BP Gulf Oil Gusher is Worst US Oil Spill by Far
Published: Tuesday, June 22, 2010 with 55 Comments
The underwater gusher of crude from the BP rig wreckage in the Gulf is the greatest oil spill disaster the U.S. has ever suffered. The flow from the Deepwater Horizon well has been unstoppable for more than a month, but progress was being made at stemming the flow by May 27th. The Interior Department released its new estimate from two different teams of scientists that the well has been spewing between 504,000 and more than a million gallons a day — which is up to 23,000 barrels a day. Earlier, NPR’s Richard Harris first asked scientists to analyze a video of the oil billowing from the oceanfloor pipe and they calculated “an astonishing value for the rate of the oil spill: 70,000 barrels a day — much higher than the [first] official estimate of 5,000 barrels a day.” The N Y TImes also reported on scientists whose estimates were up to 100,000 barrels The Valdez ship spill in Alaska in 1989 spilled 11,000,000 gallons, which is 261,000 barrels. Oil slick, “mousse” and tar balls have begun to reach the rich and irreplaceable marshland of the Mississippi Delta and beaches on Alabama’s Dolphin Island. The most important fishery in the nation has been shut down. The growing slick has been moving west beyond the mouth of the Mississippi R., but the crude is expected to eventually foul beaches which create billions of dollars in tourism around the Gulf. Florida’s beaches are estimated to be worth $19 billion a year to the state’s economy.

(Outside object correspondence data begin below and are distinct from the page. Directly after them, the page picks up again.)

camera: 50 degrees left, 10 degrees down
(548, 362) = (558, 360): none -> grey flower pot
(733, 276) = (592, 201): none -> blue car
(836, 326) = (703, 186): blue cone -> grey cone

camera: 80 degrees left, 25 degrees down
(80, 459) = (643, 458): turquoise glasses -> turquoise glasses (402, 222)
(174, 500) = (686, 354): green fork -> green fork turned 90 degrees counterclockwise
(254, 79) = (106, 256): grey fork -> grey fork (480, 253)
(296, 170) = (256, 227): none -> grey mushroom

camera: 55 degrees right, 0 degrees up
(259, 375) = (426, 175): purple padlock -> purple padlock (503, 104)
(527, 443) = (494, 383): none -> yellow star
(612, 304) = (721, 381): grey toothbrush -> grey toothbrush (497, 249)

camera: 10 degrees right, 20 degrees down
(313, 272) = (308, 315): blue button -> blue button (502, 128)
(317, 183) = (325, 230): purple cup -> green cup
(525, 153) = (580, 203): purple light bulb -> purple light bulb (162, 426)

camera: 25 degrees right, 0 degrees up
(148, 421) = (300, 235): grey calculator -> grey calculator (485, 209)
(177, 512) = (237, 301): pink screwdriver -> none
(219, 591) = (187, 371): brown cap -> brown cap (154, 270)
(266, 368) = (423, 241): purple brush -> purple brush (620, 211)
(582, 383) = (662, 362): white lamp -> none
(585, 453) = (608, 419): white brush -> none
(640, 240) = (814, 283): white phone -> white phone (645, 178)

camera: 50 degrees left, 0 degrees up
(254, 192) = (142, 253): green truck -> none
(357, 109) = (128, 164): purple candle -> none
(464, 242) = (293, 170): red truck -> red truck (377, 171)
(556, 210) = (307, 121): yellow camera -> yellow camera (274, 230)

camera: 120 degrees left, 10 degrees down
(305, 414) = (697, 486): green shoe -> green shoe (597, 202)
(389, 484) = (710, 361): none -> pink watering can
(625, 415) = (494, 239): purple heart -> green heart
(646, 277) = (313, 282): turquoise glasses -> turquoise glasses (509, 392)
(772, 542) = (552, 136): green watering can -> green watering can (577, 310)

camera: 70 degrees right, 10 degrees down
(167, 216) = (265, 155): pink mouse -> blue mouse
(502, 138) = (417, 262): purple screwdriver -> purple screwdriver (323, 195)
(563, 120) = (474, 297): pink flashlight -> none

Hearings in Washington and New Orleans have begun, with questions focused on how the rig blow-out occurred, what responsibility will be taken by BP and the two other companies involved, and how the drilling was given an ill-fated easy pass as “safe” by the U.S. government. It is unconceivable to many that BP, with $5.6 billion in profits just last quarter, could botch the drill pipe seal and also not have a detailed plan for an accident. Others point out that oil companies have leaked a lot of oil and have not had to show much safety or emergency expertise with Bush Administration policies, which largely remain in place. A report on Living on Earth said “…federal officials responsible for enforcing the law in public waters exempted the BP rig from a full environmental impact analysis.” The Government Accounting Office found that in Alaska oil drilling oversight, the Interior Department did not have instructions about judging oil company plans against the National Environmental Policy Act, and that offshore drilling was considered not to have any significant environmental impact. The group Public Employees for Environmental Responsibility found that President Obama apparently disregarded clear warnings from NOAA of the dangers to coastal areas when he announced plans to increase offshore oil exploration (see below) — this plan is now in review. There is plenty of evidence bubbling to the surface that the safety equipment which was supposed to seal the well in case of accident was faulty in many ways. The New York Times has a continuing collection of many information sources, including an interactive map of the oil slick.
Our addiction to oil is not soon to be cured, but we need to understand the risks it carries not only because of global warming, but also to our coastal land and waters. These ecosystems are riches beyond calculation and are not replaceable at any cost. It is so much less expensive to immediately employ our ingenuity and industrial strength to use much less oil than we do now.